Nun, es kommt darauf an! Kopfhörer mit hoher Nennimpedanz erfordern oft einen separaten Kopfhörerverstärker, um überhaupt auf eine brauchbare Lautstärke zu kommen. Umgekehrt haben Kopfhörer mit niedriger Impedanz zwar keine Probleme hohe Lautstärke zu erzielen, aber klanglich profitieren sie durchaus von einem hochwertigen Kopfhörerverstärker in Form von niedrigeren Verzerrungen, einer volleren Basswiedergabe und höherer Impulstreue.

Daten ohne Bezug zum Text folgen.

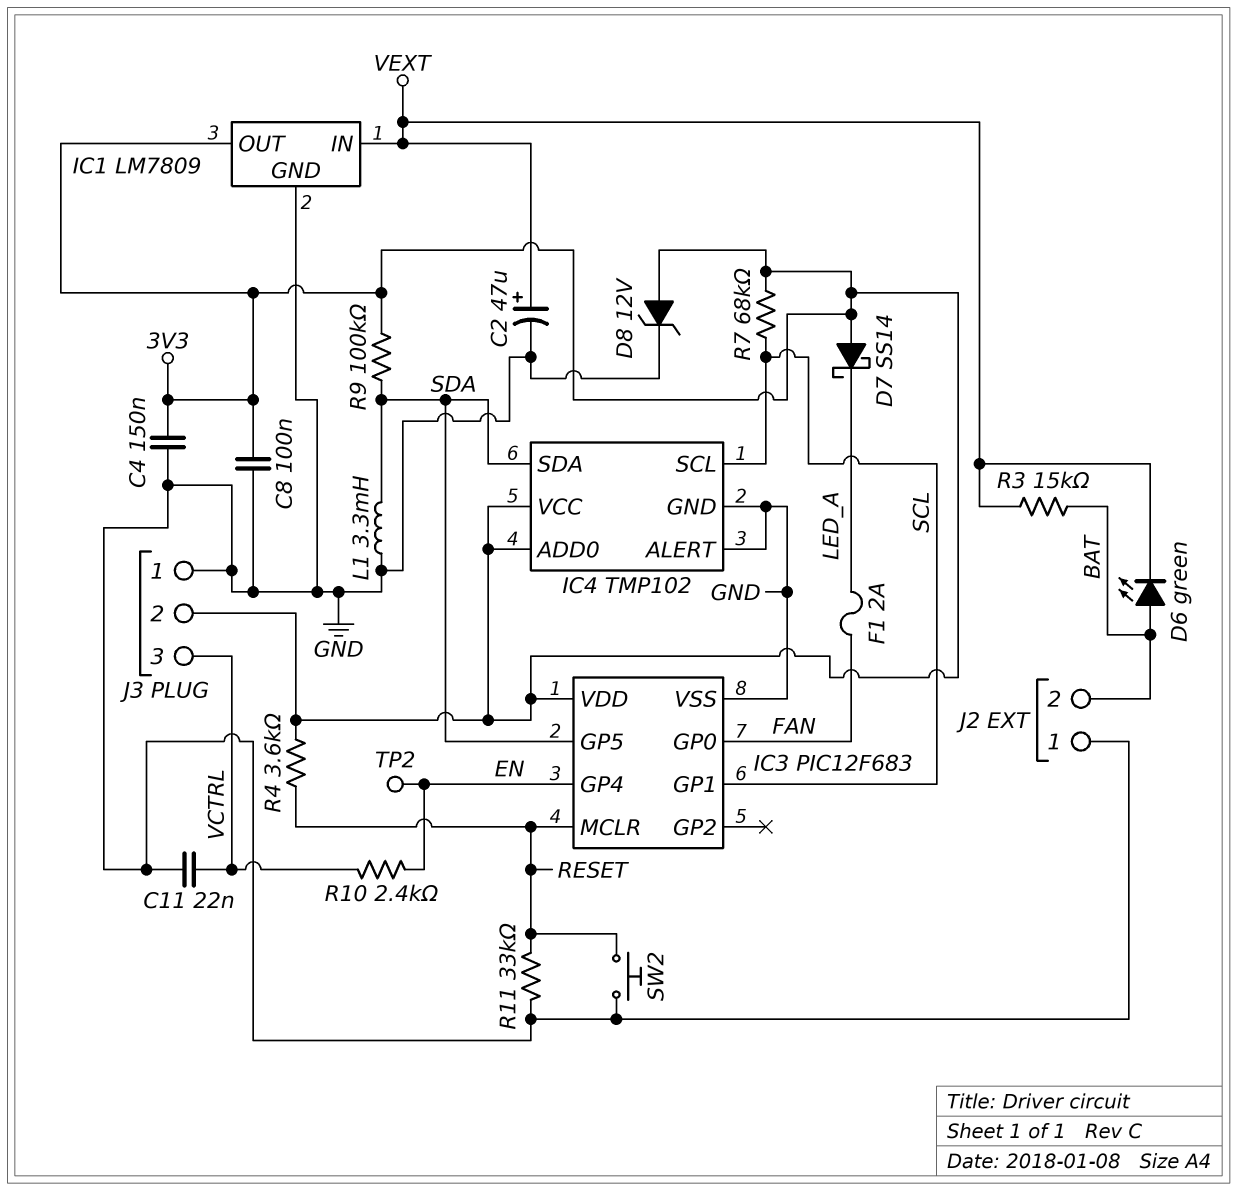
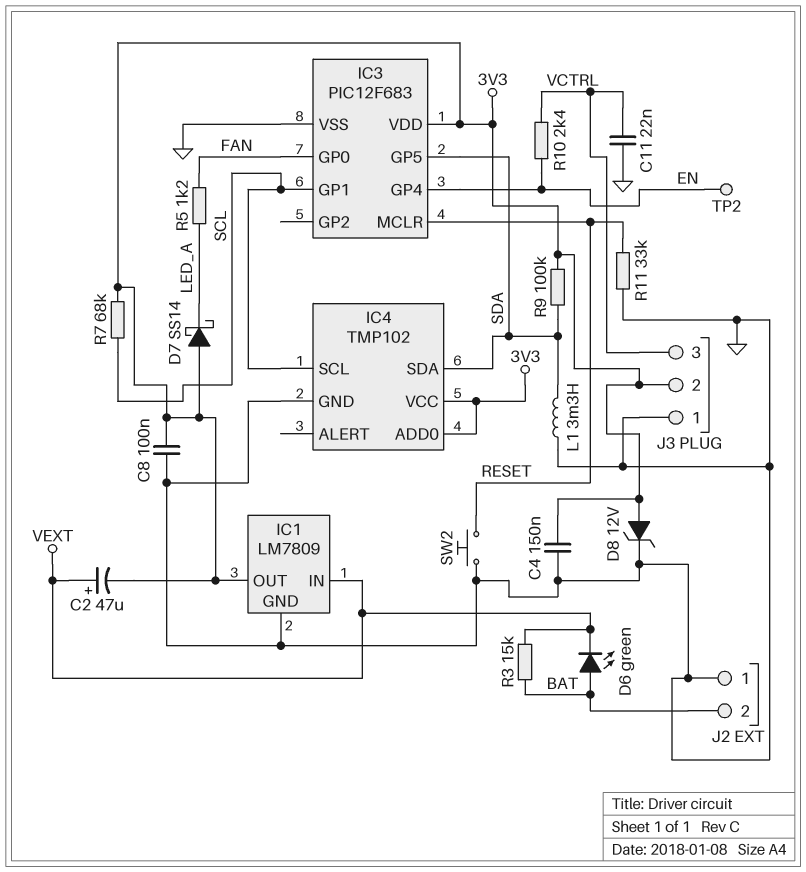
C2: 47uF (plus VEXT, minus GND) -> 47uF (plus VEXT, minus 3V3)
F1: 2A (FAN, LED_A) -> none
IC4 pin ALERT: GND -> none
R4: 3.6k (3V3, RESET) -> none
R5: none -> 1.2k (FAN, LED_A)

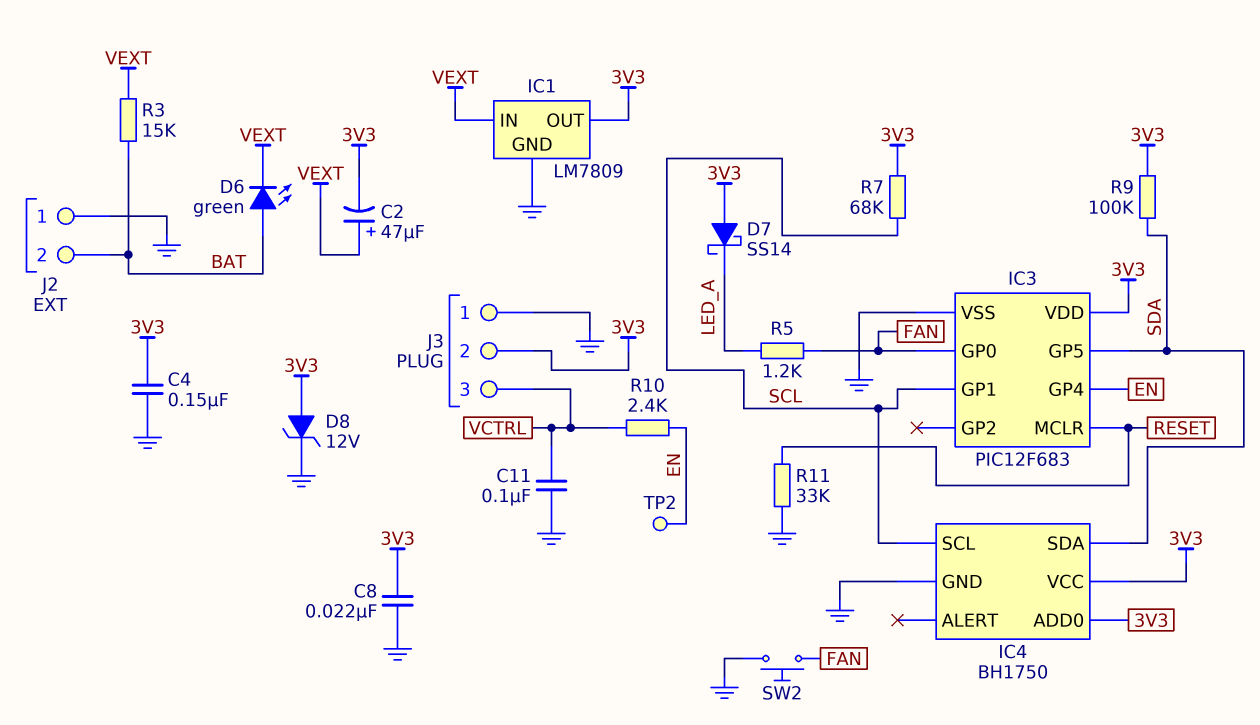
C8: 100nF (3V3, GND) -> 22nF (3V3, GND)
C11: 22nF (GND, VCTRL) -> 100nF (GND, VCTRL)
IC4: TMP102 -> BH1750
L1: 3.3mH (GND, SDA) -> none
SW2: button (GND, RESET) -> button (FAN, GND)

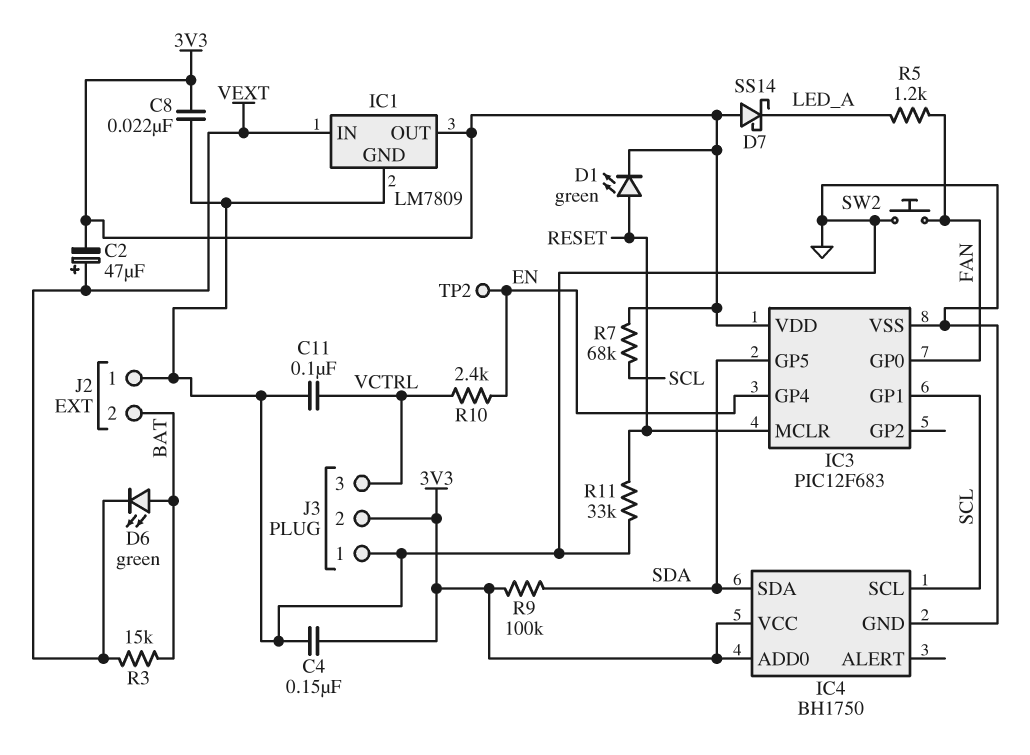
D1: none -> LED green (A RESET, K 3V3)
D8: zener 12V (A 3V3, K GND) -> none

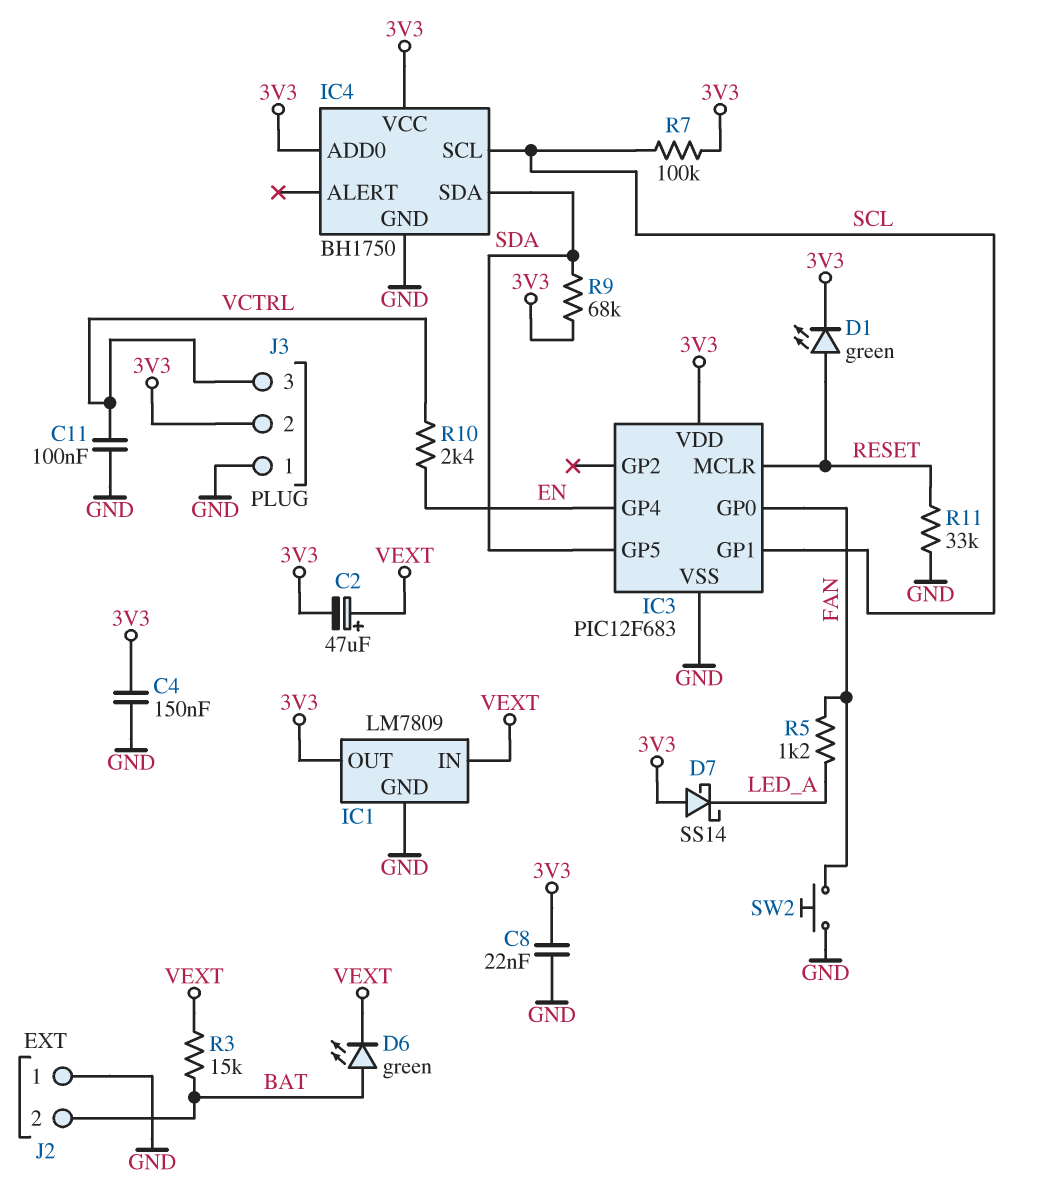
R7: 68k (3V3, SCL) -> 100k (3V3, SCL)
R9: 100k (3V3, SDA) -> 68k (3V3, SDA)
TP2: test point (EN) -> none

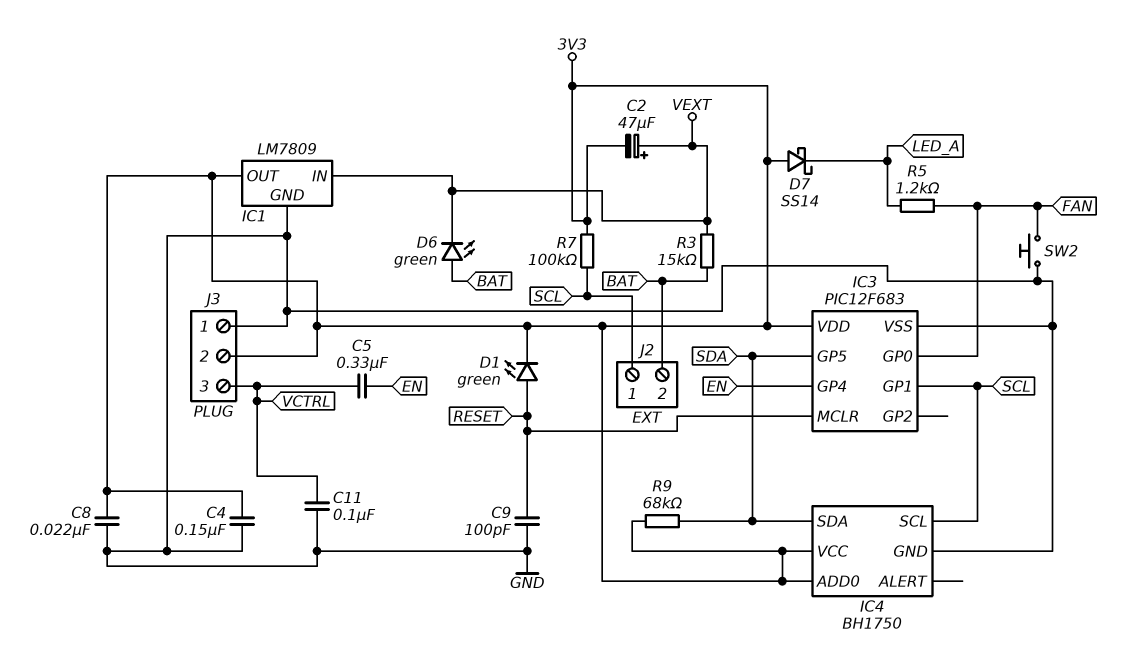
C5: none -> 330nF (EN, VCTRL)
C9: none -> 100pF (GND, RESET)
J2 pin 1: GND -> SCL
R10: 2.4k (EN, VCTRL) -> none
R11: 33k (GND, RESET) -> none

Am wenigsten wählerisch bezüglich der Kopfhörerausgangstufe sind Kopfhörer mit hoher Empfindlichkeit und einer mittleren Nennimpedanz von 100 – 250 Ohm wie der Neumann NDH 20. Solche Modelle erreichen ausreichende Lautstärke am eingebauten Kopfhörerausgang der allermeisten Audio-Interfaces und anderer Geräte. Und in den meisten Fällen ist deren Ausgangsimpedanz ausreichend niedrig, um optimalen Klang zu gewährleisten. Auch wenn es nie falsch ist, einen hochqualitativen Kopfhörerverstärker zu verwenden: Mit dem richtigen Kopfhörer sind die Klangunterschiede im Vergleich zum eingebauten Kopfhörerausgang des Audio-Interface bzw. Computers vernachlässigbar.